New Data Annotation attributes with .NET 8

New Data Annotation attributes with .NET 8

With .NET 8, the System.ComponentModel.DataAnnotations Namespace has been revised and some new attributes have been added that have been requested by the community for some time and have only been implemented through custom implementations.


The Required attribute has been revised and has new parameters. In addition to the normal mandatory validation, it is now also possible to exclude certain default values.

This is particularly useful for IDs that are simply mandatory, but it was still possible to set the struct default and Required was therefore virtually functionless for non-nullable props.

[Required(DisallowAllDefaultValues = true)]
public Guid MyId { get; set; }

However, the better option in this case is still implementation using Strong-Ids.

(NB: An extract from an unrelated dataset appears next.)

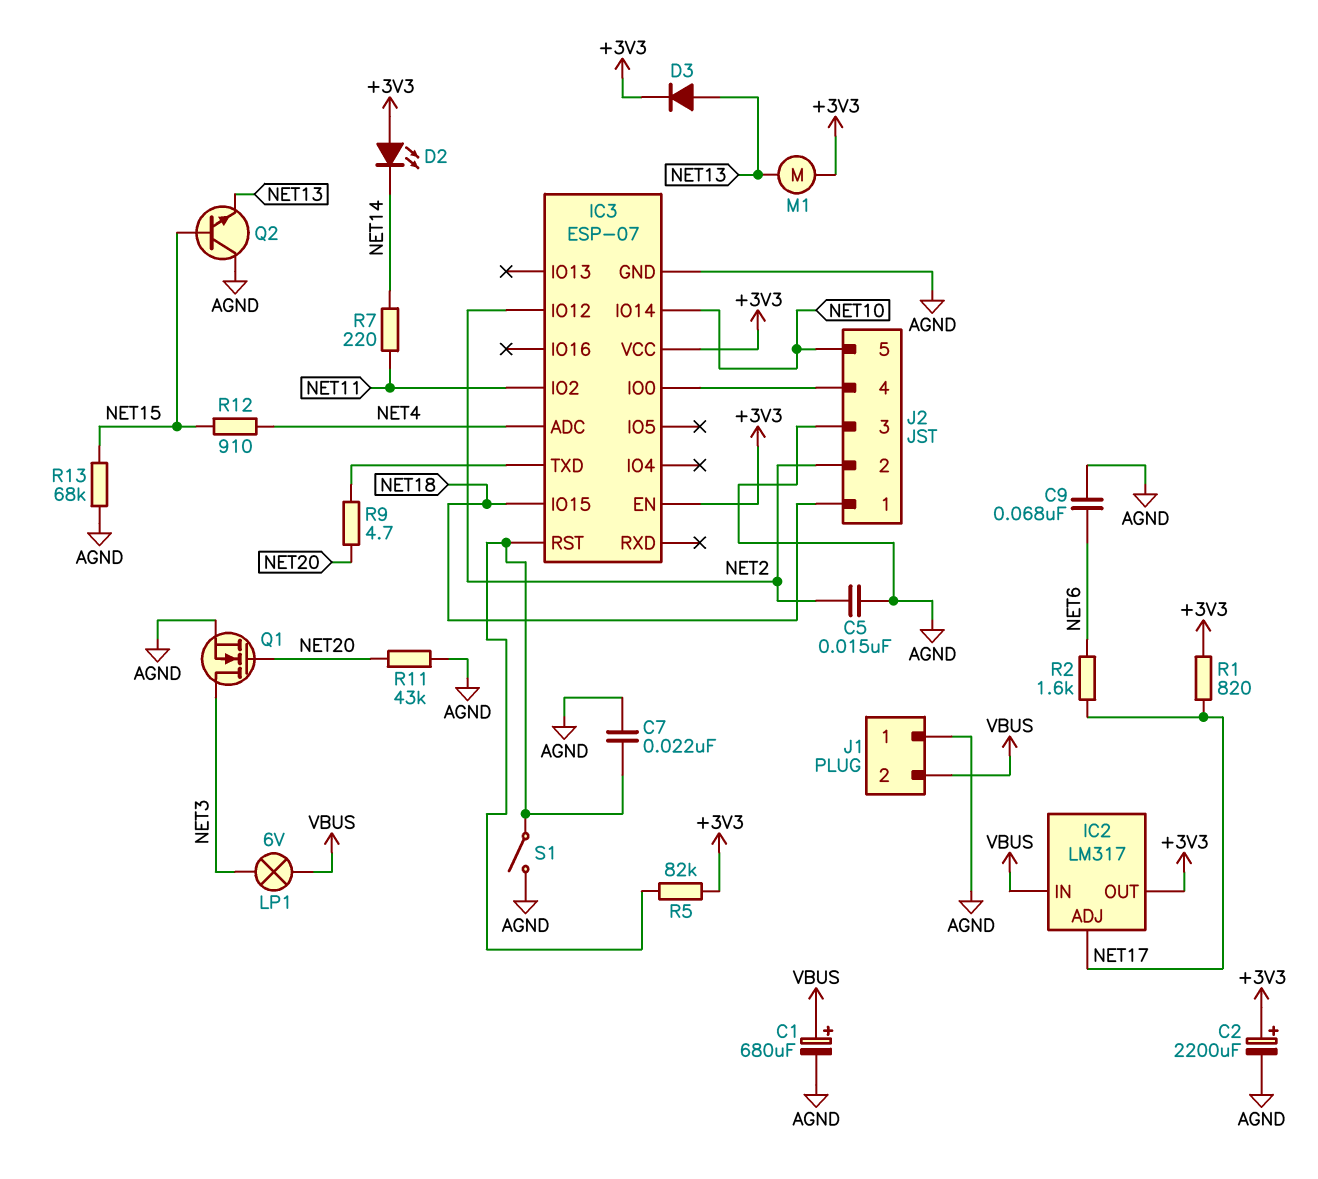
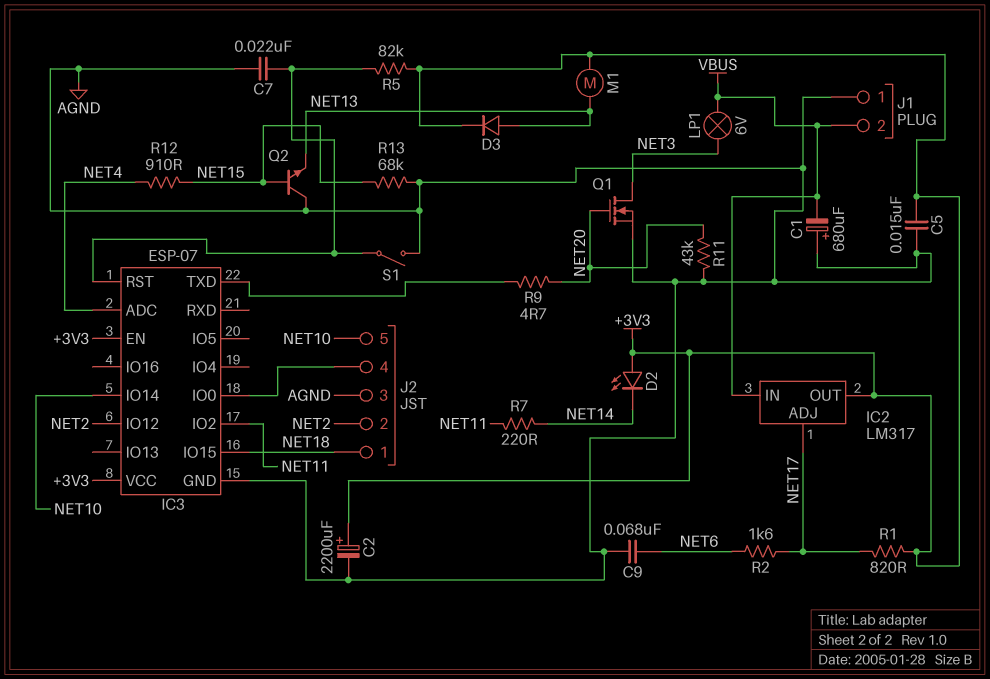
C1: 680uF (plus VBUS, minus AGND) -> 680uF (plus AGND, minus VBUS)
C5: 15nF (AGND, NET2) -> 15nF (+3V3, AGND)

The Range attribute has been extended so that it is now possible to specify whether the range values are exclusive, which simplifies declarations.

[Range(0, 100, MinimumIsExclusive = true, MaximumIsExclusive = true)]
public int Age { get; set; }

This means that the permitted range is now 1-99.

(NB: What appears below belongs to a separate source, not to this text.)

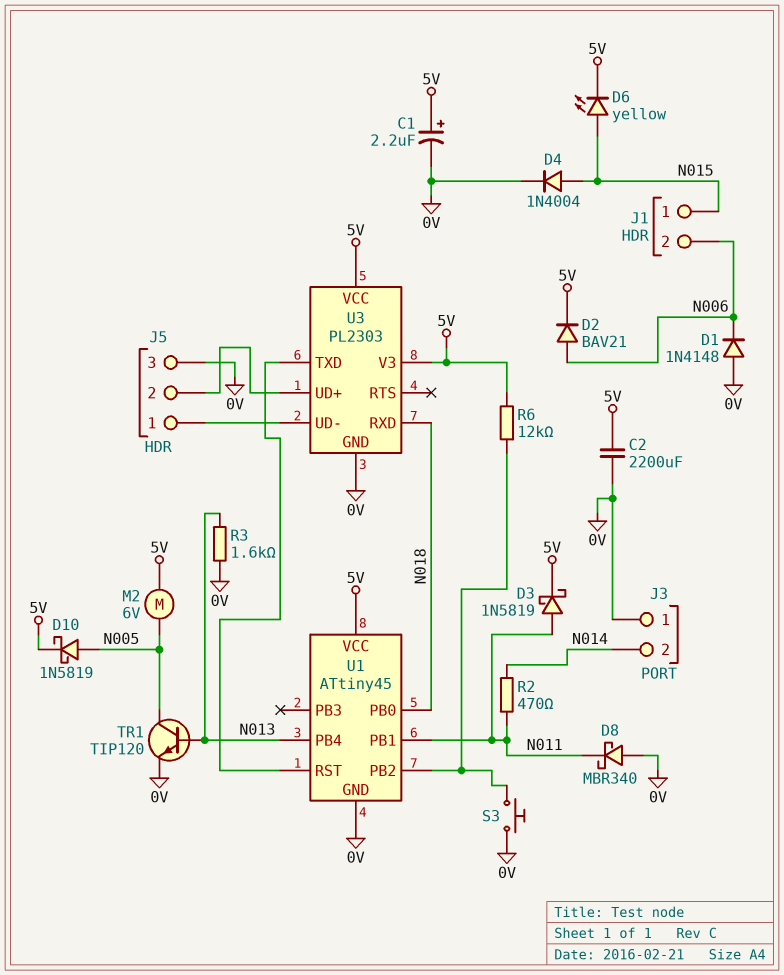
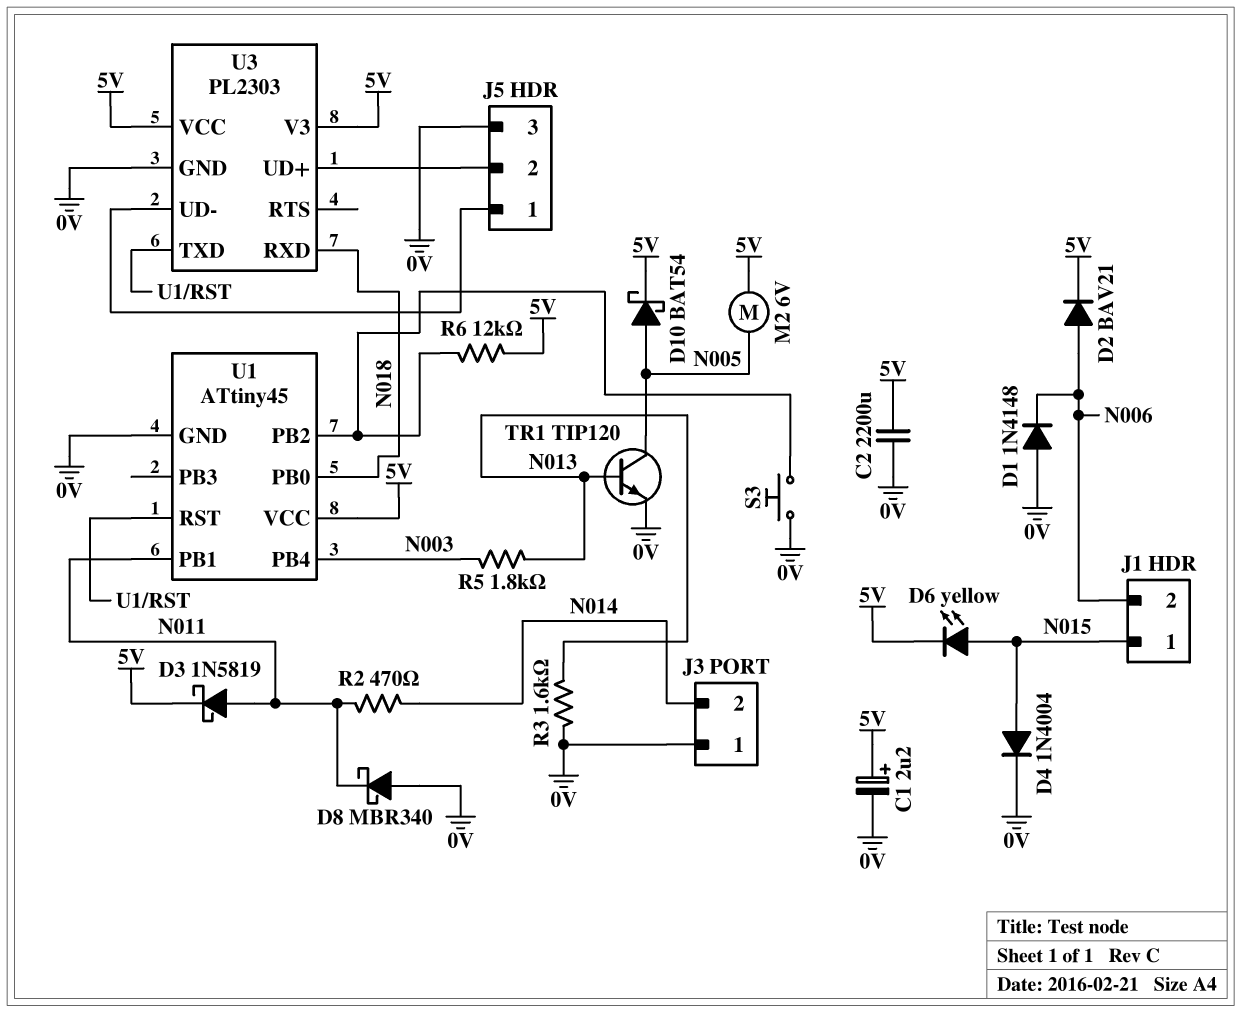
D10: schottky 1N5819 (A N005, K 5V) -> schottky BAT54 (A N005, K 5V)
R5: none -> 1.8k (N003, N013)
U1 pin PB4: N013 -> N003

The Length attribute has been extended so that the maximum length can now also be specified.

[Length(10, 20)]
public string Username { get; set; }

This means that the permitted length will now be a minimum of 10 characters and a maximum of 20 characters.


The new Base64String attribute ensures that the content is a compliant Base64 string.

public string Hash { get; set; }

This is particularly useful for validations, but should not be used for passwords - after all, passwords should always be stored in a one-way hash method including mechanisms such as salting - but never as Base64.


AllowedValues is a new attribute that specifies which values are allowed for a string, for example

[AllowedValues("Batman", "Catwoman", "James Bond")]
public string Hero { get; set; }


DeniedValues is the counterpart to AllowedValues and prevents the specified values

[DeniedValues("Admin", "Administrator")]
public string Username { get; set; }

Source Code Generator with Options

Data annotations are primarily known when used in the Entity Framework, but they can be used in many places, for example in Options.

In the case of options, data annotations are now inserted into the class via Source Code Generator, which speeds up validation overall and therefore also benefits the startup time of applications.